Gerhard Schöps, der Chief Marketing Officer von McDonald’s Europe über die Strategie des FastFood-Konzerns, “Näher an den Konsumenten zu kommen”:

  • Im Durchschnitt ist jeder Bundesbürder 11 Mal im Jahr bei MCDonalds
  • Joke: “Die Leute wählen uns jeden Tag zum… BURGERmeister!”
  • Mutter muss überzeugt werden, hat meist eine negative Grundeinstellung gegenüber McDonalds, da sie mit den Produkten nicht von Anfang an aufgewachsen ist
  • Werbung mit Kai Pflaume ist extrem zufriedenstellend, er überzeugt rational und emotional
  • Die Werbung war früher auf die Kider ausgerichtet, da man aber die Mütter überzeugen muss, werden Spots wie die mit Kai Pflaume zur Primetime gezeigt
  • Standort werde im Schnitt für eine halbe Million aufgerüstet, um ein Ambiente zu bieten, das eher dem eines Restaurants gleicht (Ledersitze, etc)

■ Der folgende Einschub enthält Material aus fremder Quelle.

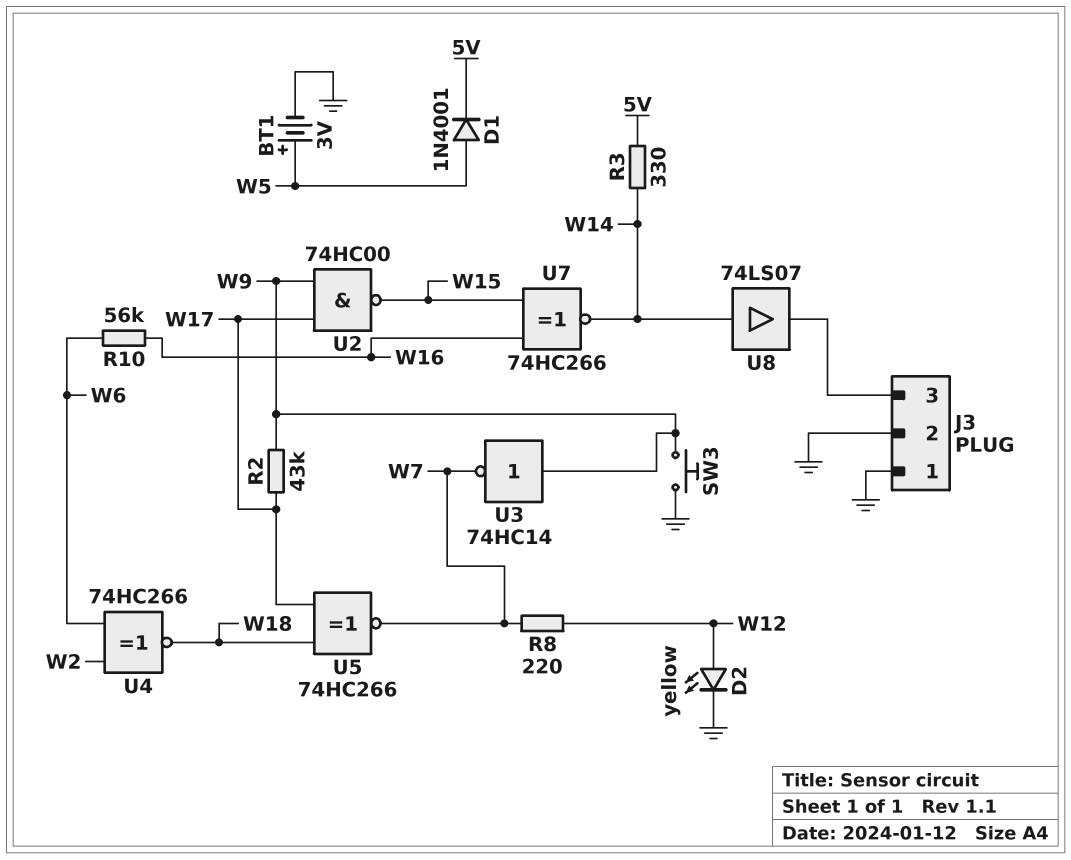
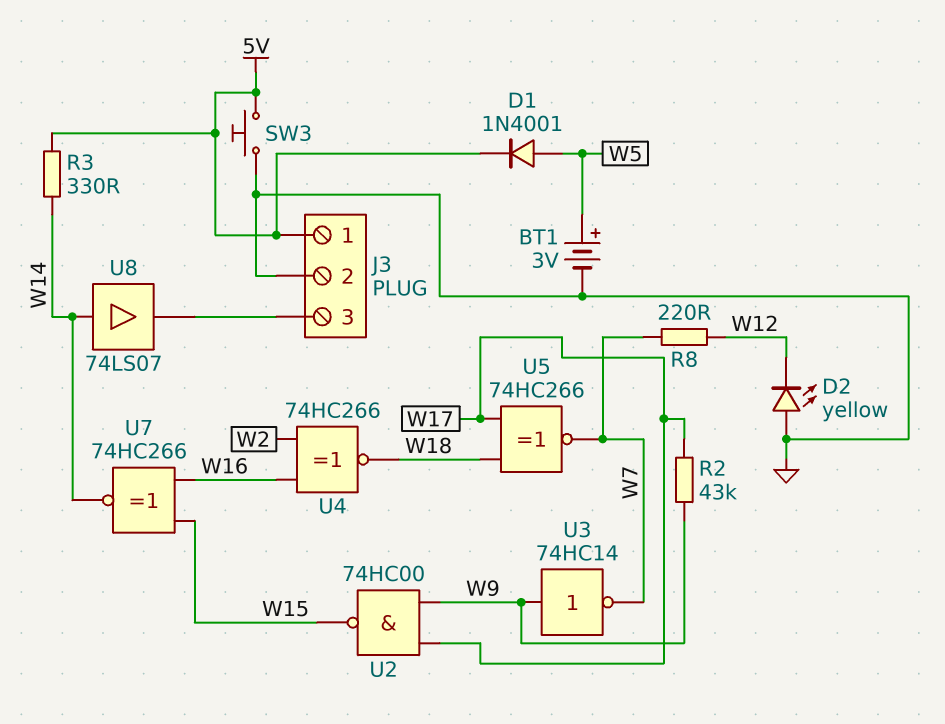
D2: LED yellow (A W12, K GND) -> LED yellow (A GND, K W12)
J3 pin 1: GND -> 5V
R10: 56k (W6, W16) -> none
SW3: button (GND, W9) -> button (5V, GND)
U4: XNOR 74HC266 (in W2, in W6, out W18) -> XNOR 74HC266 (in W2, in W16, out W18)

Interessant ist sicher vor allem der Wechsel der Strategie von McDonald’s. Man hat bemerkt, dass die Kinder und Jugendlichen die Marke schon kennen und auch als positiv empfinden. Jedoch bilden die Mütter eine gute Zielgruppe für die Werbung, da sie bestimmen, ob und wie die kleinen Kinder an die Marke herangeführt werden. Man hat entdeckt, dass in dieser Gruppe die Marke McDonalds keineswegs nur positiv besetzt ist. Da die Mütter keinen Kontakt mit der Marke in der Kindheit hatten, konnte damals kein Markenbewusstsein geschaffen werden.

Nun versucht man eben durch Werbung (z.B. TV-Spots mit Kai Pflaume) eben Mütter zu erreichen und bei diesen ein positives Bild von McDonalds zu schaffen.